Coumarin and their derivatives, such as biscoumarins, which are found as active ingredients in a variety of drugs, possess a wide range of biological activities. In this paper, the inhibitory effects of biscoumarin derivatives B1 and B2 on monoamine oxidase (MAO) enzyme activity were studied. Their binding mechanism to bovine serum hemoglobin (BHb) and bovine serum albumin (BSA) was investigated using molecular docking and multi-spectroscopic methods such as absorption, fluorescence, and synchronized fluorescence spectroscopy. The fluorescence quenching processes were analyzed using the Stern-Volmer, Lineweaver-Burk, and Hill methods. In this regard, Stern-Volmer quenching constants (K-sv), Lineweaver-Burk constants (K-LB), and binding constants (K-a) were calculated at three temperatures (298, 310 and 322 K). The fluorescence studies showed that the binding of biscoumarins to BHb or BSA was a driven by static quenching.

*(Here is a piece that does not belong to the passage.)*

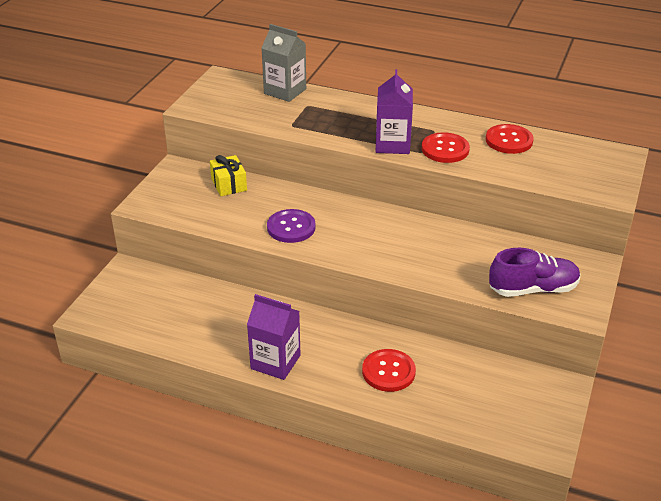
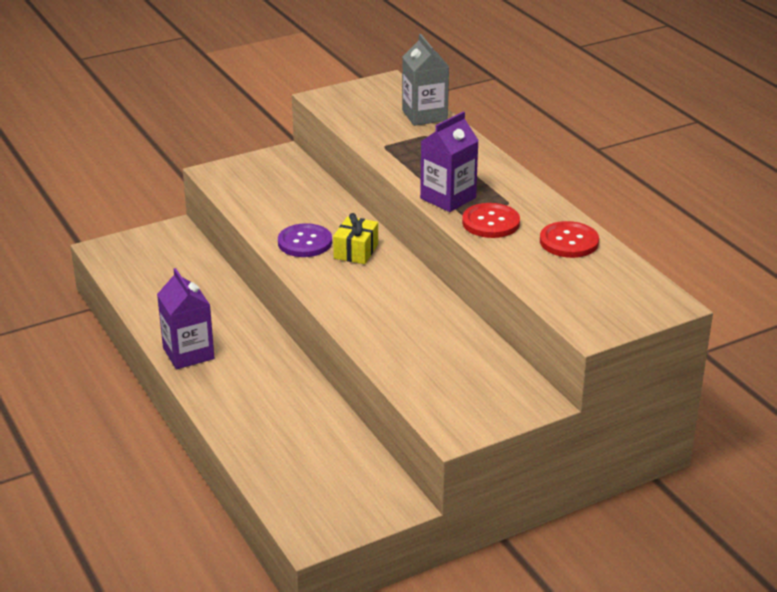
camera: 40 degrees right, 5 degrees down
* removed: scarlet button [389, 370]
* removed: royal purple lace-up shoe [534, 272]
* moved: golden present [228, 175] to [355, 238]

The K-a values of B2 to BHb and BSA (2179.11 and 18453.98 x 10(5) M-1) was larger than B1 at corresponding temperature (62.75 and 599.90 x10(5) M-1 for BHb and BSA, respectively), which indicates that the affinity of B2 toward the proteins were higher than that of B1. Moreover, thermodynamic parameters explained that hydrogen bonds were the main binding force stabilizing the protein-ligand complexes. Additionally, molecular docking studies have revealed binding energies, ligand efficiency values, and interactions with amino acid residues of proteins. The results of these investigations may be helpful in analyzing drug-protein binding of biscoumarins for potential future applications.